Ein bis zum Rand gefülltes Glas, in das ständig neu eingegossen wird, läuft folglich über. Das sind meine Augen - gut nur, dass ich so durstig bin! Lass uns spazieren, sage ich zu Bianca, die Sonne steht im Begriff hinter den mittelalterlichen Gemäuern Arezzos unterzugehen, das ist die beste Zeit. Die Kleinstadt mittags zu unserer Ankunft ausgestorben, lebt plötzlich. Das Eis, welches irgendjemand vor unserer Tür fallen ließ, trocknete bereits, trotzdem gehen wir einen weiten Bogen um die klebrigen Überreste. In Italien ist jeder unsachgemäße Verlust an Gelato ein Begräbnis wert. Wir sitzen auf der Piazza di Sant’Agostino, schlürfen genießend an einem Bier und verfolgen das Treiben, sehen die Jugendlichen pubertären Kram machen, die erste Zigarette usw. (wieder werde ich angeschnorrt … meine Aura muss etwas Rauchiges haben); Männer die ihre Frauen und Frauen, die ihre Männer ausführen – ja, da gibt es augenscheinliche Unterschiede; einen Kerl, der seine vierte Flasche Bier akkurat wie Soldaten in einer Reihe auf den Brunnenrand positioniert; ein Kind, welches voller Enthusiasmus gegen eine Plastikflasche kickt und ihr hinterherrennt, hoch und runter, denn die Piazza kippt schräg ab, was in Arezzo so üblich zu sein scheint. Eventuell ein Perspektivwechsel, aber wir bleiben sitzen, trinken noch ein Bier, wenngleich das bedeutet, die zwei Tresendamen der Brauerei beim Singen zu stören. Kein Licht am Himmel, dafür fließt sein künstliches Geschwisterchen aus den Duschköpfen der gotischen Laternen und erhellt punktuell Plätze, wie in einer Theateraufführung. Neben dem Kartenspielen denken wir uns Geschichten für die Protagonisten aus. Wir sind glücklich, doch darauf kommt es gerade nicht an. Wir konzentrieren uns auf das, was wir beeinflussen können und zwar, dass jeder Tag eine Befriedigung ist.

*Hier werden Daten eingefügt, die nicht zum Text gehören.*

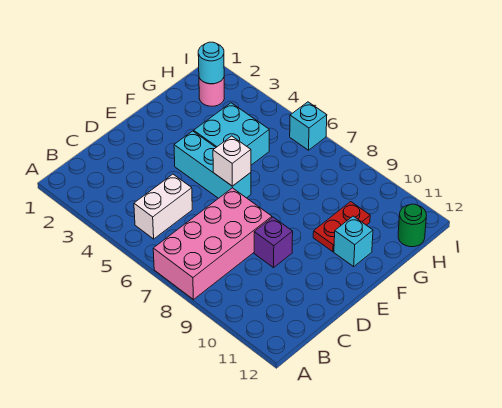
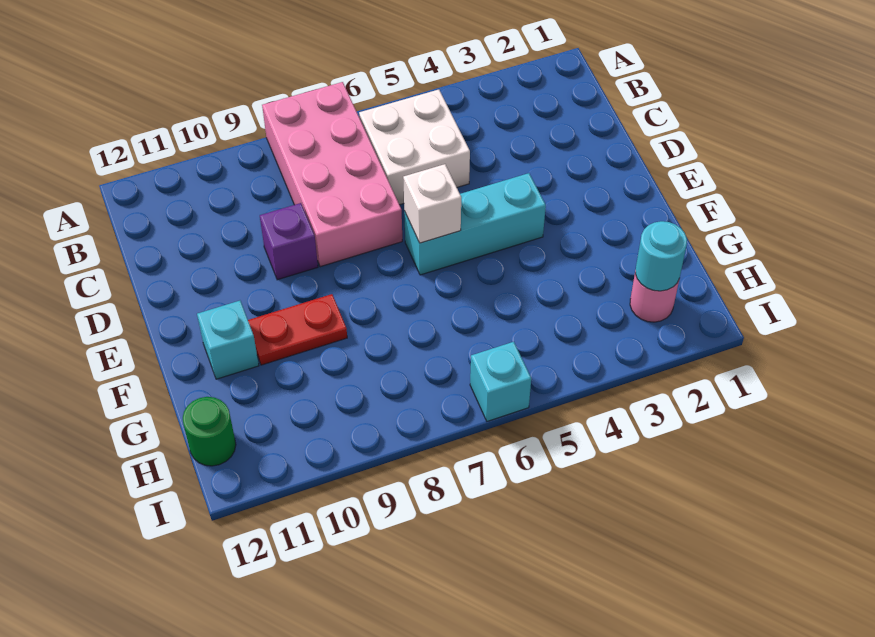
white brick B5:C5 level 1 -> white brick B5:C6 level 1
cyan brick F4:G5 level 1 -> none
red plate F10:G10 level 1 -> red plate F9:F10 level 1

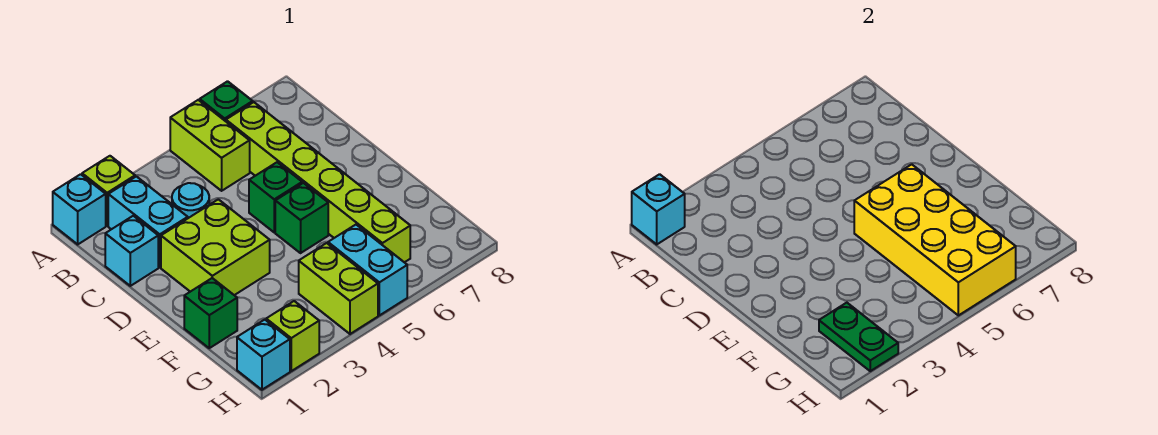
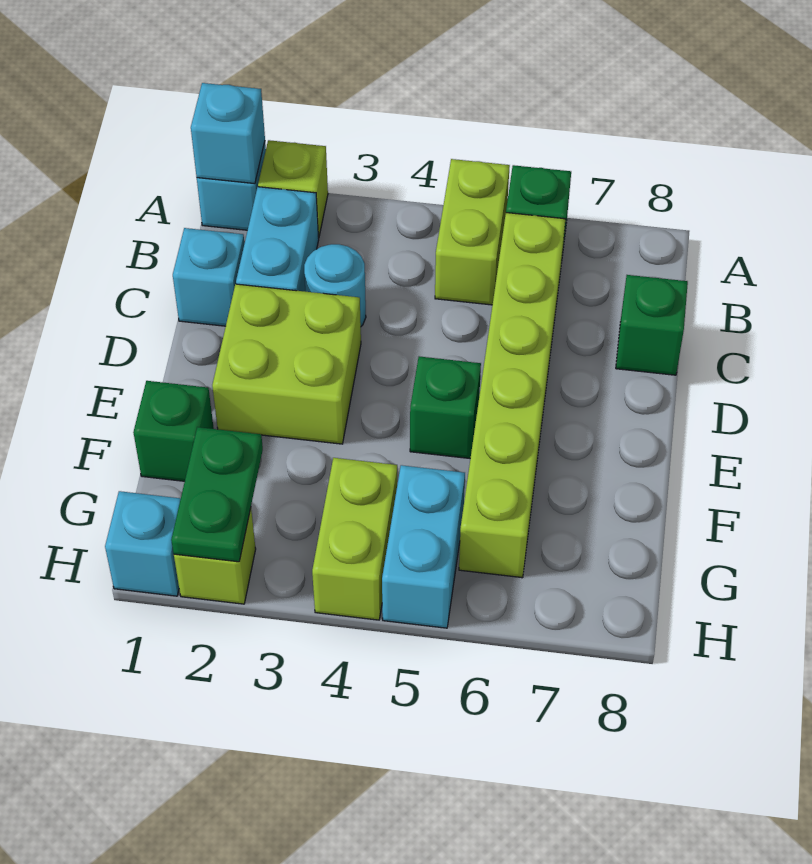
green brick D5 level 1 -> green brick C8 level 1
yellow brick E5:H6 level 2 -> none

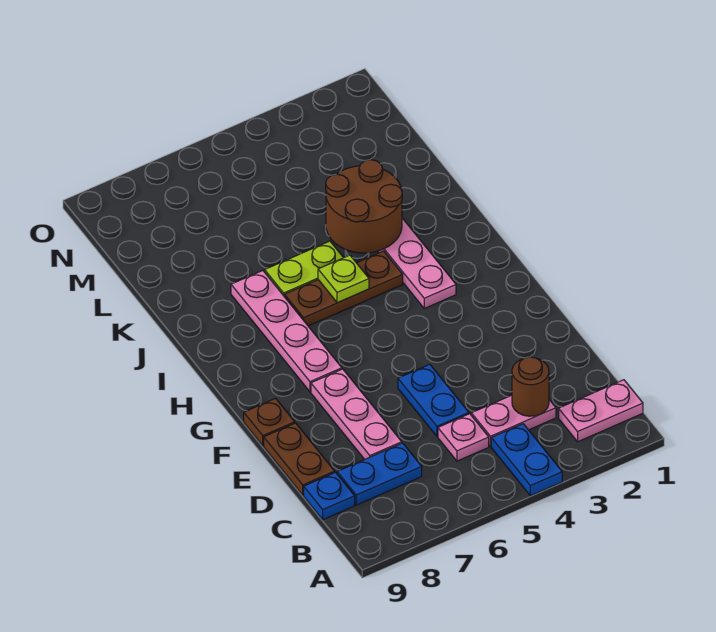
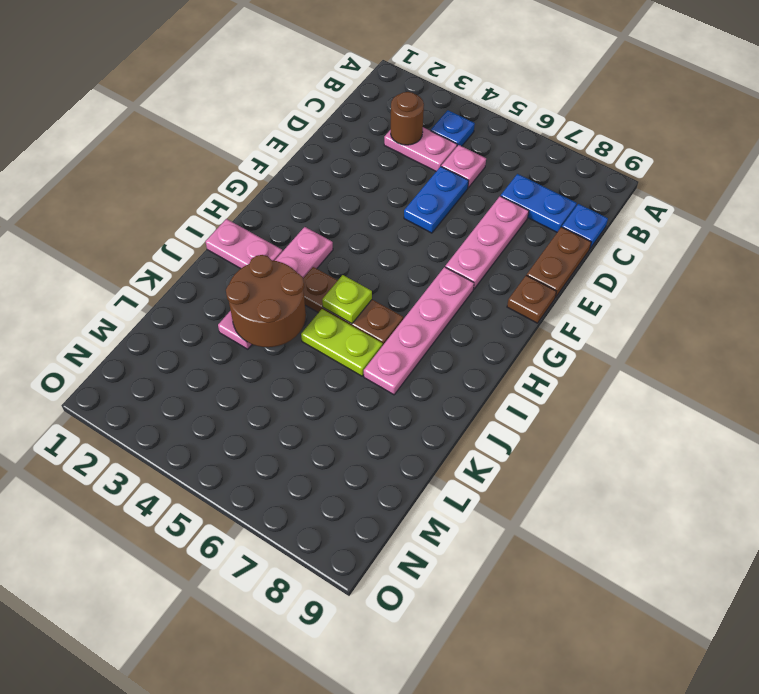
blue plate A4:B4 level 1 -> blue plate B4 level 1
pink plate B1:B2 level 1 -> pink plate I1:I2 level 1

Koloss der Apenninen, FLORENZ

Neben unzähligen Spaziergängen und damit einhergehenden Beobachtungen, besuchten wir die Alte Pinakothek in München, moderne Kunstinstallationen in Venedig, erlebten ein mehrtägiges Musikfestival in Aquileia, wunderten uns über die groteske katholische Kirche, die in Padua unter anderem die Zunge des Heiligen Antonius ausstellte, ließen uns durch Bologna führen zu einem biografischen Rundgang zur Ehren Pier Paolo Pasolinis, schafften es in die florentinischen Uffizien und durchmaßen stadtauswärts eine Gartenanlage der Medicis mit der Skulptur vom Koloss der Apenninen, der liebevoll seinen indischen Lotus goss. Aber jedes Erlebnis für sich genommen, würde keine Befriedigung verschaffen, erst in Verbindung mit Schweiß, den wir auf den Weg dorthin ausdünsteten und die Angst vor Erkältungen beim Wechsel in die viel zu kühl klimatisierten öffentlichen Verkehrsmittel, es sind die Blasen an den Füßen, blaue Flecke und Abschürfungen an den Hüftknochen, die das Gepäck verursachte, die das Erlebte vollkommen machen.


Wir wissen, dass das Leben, wie wir es gerade führen, nicht aufrechterhalten wird. Das statische Leben bröckelt und zum Vorschein tritt eine dynamischere Lebensweise, die wir noch nicht wagen abzuschätzen. Zusammenfassend lässt sich sagen: Wir sind auf dem Weg!